According to Aran Khanna, CEO of Archera, a cloud pricing specialist, Amazon’s pricing data alone is a 2GB JSON file. This makes comparisons difficult. “You can’t just load that up and then put in the Azure pricing sheet,” he says. “This is why when you look at large enterprises’ cloud management teams, they have three or four data scientists sitting there. It is no longer an Excel job.”
Big challenges to right-size and forecast
Perhaps the biggest challenges facing firms using the cloud is accurately forecasting demand, and then ensuring what is bought is actually being used.
“From a cloud perspective, the real challenge is cost predictability,” says Paul Walker, EMEA technical director at iManage, which provides tools for knowledge workers on top of Azure.
“The key questions that CIOs get asked when trying to build a business case for moving to the cloud is how much will it cost us annually, over two years and so forth? Also, does a scalable solution mean that our costs will fluctuate month on month and year on year?”
A key source of overspending is buying more capacity than the project or business needs. Forecasting helps here, although it is an inexact science as part of the point of the cloud is to be able to add capacity quickly.
“Can you make [usage] more predictable? You can do planning based on what you expect to use on the platform, but the issue is it’s just too easy to add capacity,” warns Oscar Arean, head of operations at cloud service provider Databarracks.
“If someone in the past needed additional compute, they’d ask the IT department and might decide it is not worth the cost,” he added.

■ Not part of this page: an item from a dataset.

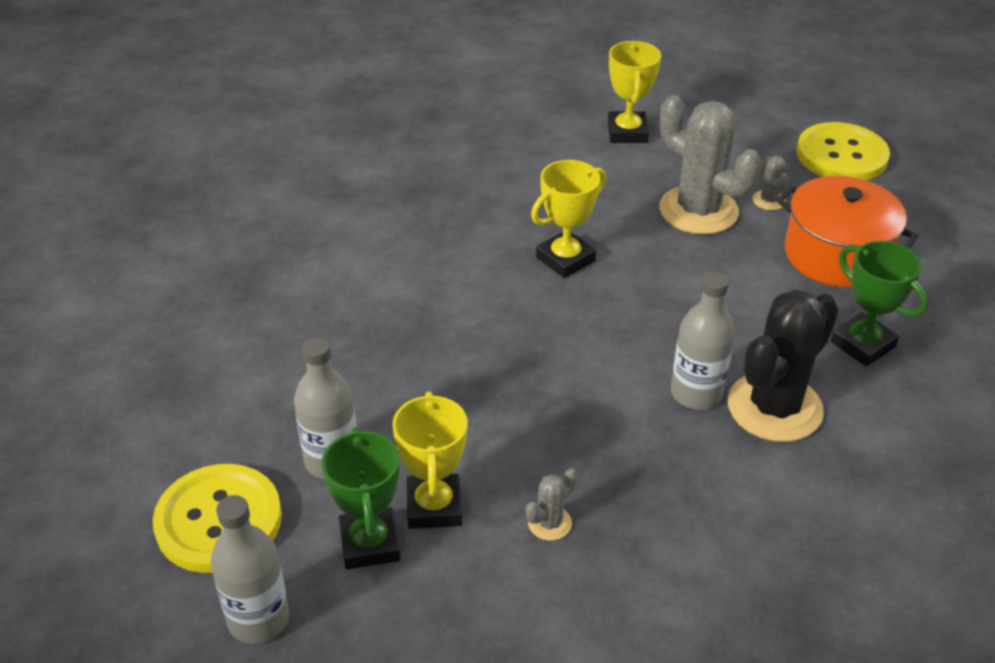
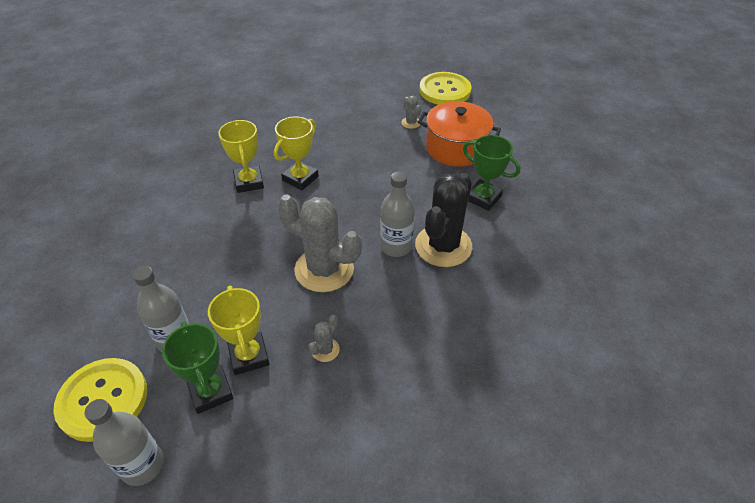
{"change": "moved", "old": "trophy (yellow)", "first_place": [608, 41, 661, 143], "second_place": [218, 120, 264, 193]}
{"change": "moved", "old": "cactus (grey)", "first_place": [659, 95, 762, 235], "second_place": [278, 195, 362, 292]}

With the cloud, unless there are clear purchasing controls, it is all too easy for developers and others to add compute, memory or even storage.
Making sure to scale back down
Waste also occurs through keeping capacity running once a task has finished, or through failing to use the scalability features of the cloud platform. “One of the big buckets we look at is waste,” says Aran Khanna at Archera. “You have to shut stuff down or resize it.”
This means finding redundant test-and-dev servers, and taking them offline. Firms should look to scale down systems out-of-hours or during less busy periods. And extending this to storage, firms can move less frequently accessed data to cheaper storage tiers or dedicated archiving products. Business units face hardware limits with on-premise technology. With the cloud, it is too easy to add capacity without considering the cost.
“This needs active management to flex services up and down according to business requirements,” says Terry Storrar, managing director at Leaseweb UK.
Organisations also need to update their architectural approaches to suit the cloud. Not all firms are ready for cloud-native technology such as Kubernetes.
Nonetheless, the worst option is to recreate existing infrastructure in the cloud. Unlike local hardware, cloud systems do not need to be built for usage peaks as they can scale quickly. Virtualisation is less useful than it is on-premise, and it can be costly when virtual machines are using resources all the time. The cloud provides easier and cheaper backup and business continuity systems, even across geographies.
Experts suggest that potential savings of 30-40% are possible through better planning and management, optimising architecture for the cloud, and better purchasing.
“One of the advantages of cloud architecture is that solutions can be very easily procured,” says iManage’s Paul Walker. “The challenge is to ensure a level of adoption that delivers the return on investment.”